Sprouting is the natural process by which seeds or spores germinate and put out shoots, and already established plants produce new leaves or buds, or other structures experience further growth.
In the field of nutrition, the term signifies the practice of germinating seeds (for example, mung beans or sunflower seeds) to be eaten raw or cooked, which is considered more nutritious.
All viable seeds can be sprouted, but some sprouts, such as kidney beans, should not be eaten raw.
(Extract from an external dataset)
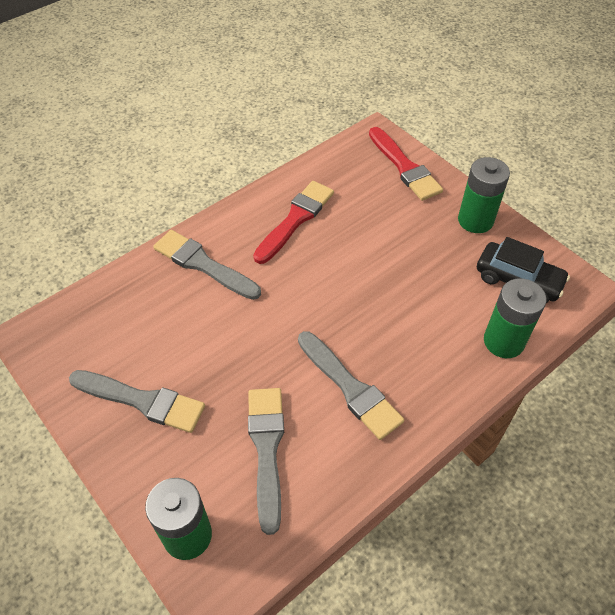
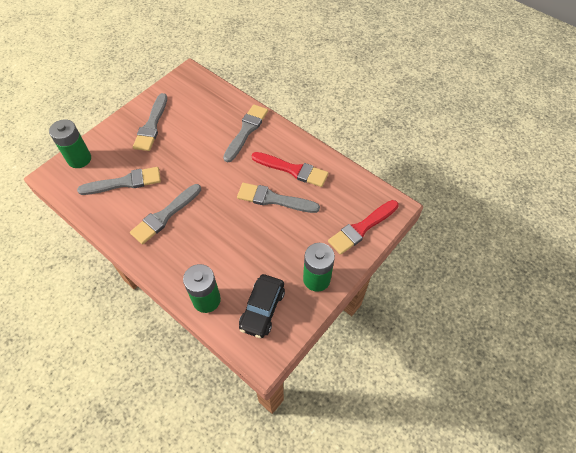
camera: 80 degrees right, 5 degrees up
(344, 247) = (274, 199): none -> grey brush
Bean sprouts are a common ingredient across the world. They are particularly common in Eastern Asian cuisine. It typically takes one week for them to become fully grown. The sprouted beans are more nutritious than the original beans, and they require much less cooking time. There are two common types of bean sprouts:
Mung bean sprouts, made from greenish-capped mung beans
Soybean sprouts, made from yellow, large-grained soybeans
Common sprouts used as food include:
Pulses/legumes (pea family) - bean sprouts:
alfalfa, clover, fenugreek, lentil, pea, chickpea (garbanzo), mung bean, and soy bean
Cereals (grasses):
oat, wheat, maize (corn), rice, barley, and rye
Pseudocereals:
quinoa, amaranth, and buckwheat
Oilseeds:
sesame, sunflower, almond, hazelnut, hemp, linseed, and peanut
Brassica (cabbage family):
broccoli, cabbage, watercress, mustard, mizuna, radish, and daikon (kaiware-daikon in Japanese cuisine), arugula, tatsoi, and turnip
Umbelliferous vegetables (parsley family) - these may be used more as microgreens than sprouts:
carrot, celery, fennel, and parsley.
Allium (onion family) - cannot distinguish sprouts from microgreens:
onion, leek, and green onion (me-negi in Japanese cuisine)
Other vegetables and herbs:
spinach, lettuce, milk thistle, and lemon grass
Although whole oats can be sprouted, oat groats sold in food stores, which are dehulled and have been steamed or roasted to prevent rancidity, will not sprout. Whole oats may have an indigestible hull which makes them difficult or even unfit for human consumption.